Mechs in fantasy, something that sounds so good together one might be surprised to find themselves hard pressed to think of enough games to count past one hand if asked to name them all. Chained Echoes is basically the coolest piece of future technology placed in a tumultuous medieval era, but that’s not even the focal point.
With elements that might remind one of a myriad of different titles of the time while still feeling enough like its own thing to make it easy to think this may be a missed classic, one might mistake this for a PSX golden era RPG. Using vibrant colours and smooth animation, and with an exceptional soundtrack the game has one of the best modern retro aesthetics of these sorts of old school inspired games.
A roleplaying game needs solid audio and visual aspects to enhance its arguably most important part, storytelling. Chained Echoes is excellent in most of the components that make up a story, and the introductory stretch showcases all of it with well thought out execution. It is a lengthy start to the game, a few hours before you get to the phase where side quests open up along with all the other standard RPG fare like exploration, gearing up and leveling. Within this time, it starts strong, quickly introducing the event which sets things in motion, showing off a taste of mech combat before taking it away to increase anticipation for its return and beginning with solid action. Within the first few scenes it had shown most of the key heroes and antagonistic forces as well as most of their preliminary motivations that has them gather together, let you know it was going to have a story of political intrigue mixed with demonic forces, and gives a glimpse of the good times that could be before of course the world is plunged into the typical end in nigh dilemma. It manages to do a lot of necessary building while also keeping it well paced and interesting, and this is a task even far larger studios tend to struggle with.
It never really stops having intrigues either, characters each have their own personalities and relationships change over the course of the game, there are secrets and many twists some of varying levels of predictability. Some of the dialogue can be a bit weird if I were to nitpick, as there are many little side stories and scenes which have some sort of purpose or morality behind it that can at times be overly on the nose, but even these tend to only briefly stand out.

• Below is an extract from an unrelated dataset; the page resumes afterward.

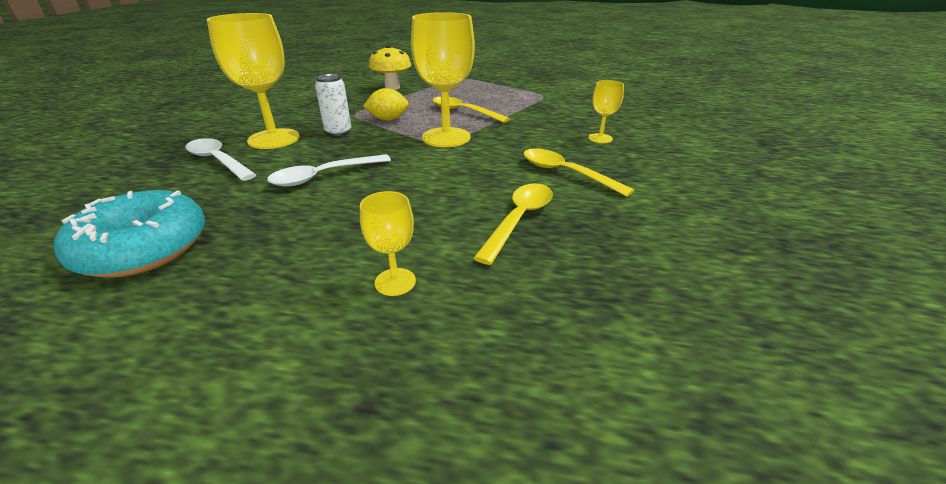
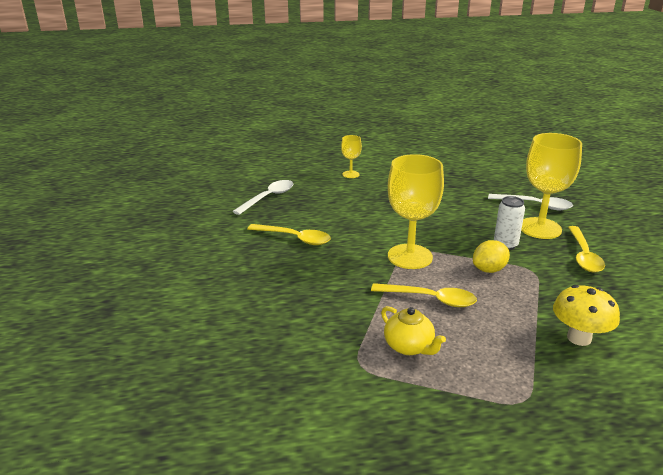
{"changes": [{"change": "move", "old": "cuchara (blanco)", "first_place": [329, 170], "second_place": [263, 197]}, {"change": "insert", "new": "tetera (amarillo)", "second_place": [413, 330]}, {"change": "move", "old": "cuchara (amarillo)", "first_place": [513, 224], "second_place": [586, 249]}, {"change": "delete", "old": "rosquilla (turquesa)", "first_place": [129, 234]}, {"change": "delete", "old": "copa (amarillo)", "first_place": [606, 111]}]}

Gameplay is also quite solid in each part. The game is quite lengthy, yet it doesn’t feel like a slog because many of the aspects which slow down RPGs have been carefully dealt with. Side quests for example aren’t received by going back to villages and talking to everyone or looking for the person with the exclamation mark, so there’s fairly minimal backtracking in each portion of the game. Looking through a new area once for treasures generally is all you need, while quests resemble an MMO, but are in an easy to quickly use menu as a list for each zone, including tasks like find x number of treasures, kill x monsters or defeat a mini boss. Rather than requiring you to return to town, rewards can be acquired directly from the menu. Another example of good pacing is resources replenish each fight, so there’s no party or item management, even things like leveling is sparse as you gain a level for beating parts of the game not by grinding, basically driving you forward at all times.
There’s a bit of customization to the game, gear being the most expected and each level letting you choose what you want to take. You get occasional stats from levels, as well as one skill point which can be spent on either a stat choice, a passive, or an ability. Passives and abilities once learned can be upgraded with separate skill XP which is the one thing you can slowly grind. Gear can be upgraded as well as slotted with gems that might increase damage against birds or help resist poison. Lastly, there is a class slot for characters, each class can be earned through a special encounter scattered around the world and is like an item, able to only be equipped by one person who gains a boost in stats as well as two passives and abilities, but can be switched at any time.
Combat involves several little parts that make an overall fun experience. There are abilities that can set up another ability, such as having a chance to proc a powerful attack or one that poisons an enemy and a follow up which spreads to all others. There is an ultimate that can be charged, and each hero has something different. There are elemental strengths and weaknesses, several types of ailments, and your party of four each has a backup hero who can be swapped during battles to utilize their abilities. Everyone has their own abilities and uses, and there’s often a good reason to use everyone during a tough boss, and battles can be frequently challenging since a lack of grinding makes most of the game balanced. The most noticeable system is the overheat bar, which buffs you in the green and makes you easier to kill in the red, and comes with different ways to either increase or decrease the bar as needed, and is definitely vital for managing harder fights. At last, there are the mechs, which are able to take on tougher foes and have their own abilities, gear and version of the overheat bar.
Chained Echoes could have sat beside Xenogears and Legend of Dragoon, an impressive RPG that is likely to remain niche. With no major faults and plenty of nostalgia, it is not a genre changer but if you have a desire for something that feels two decades old but much smoother, I highly recommend this game.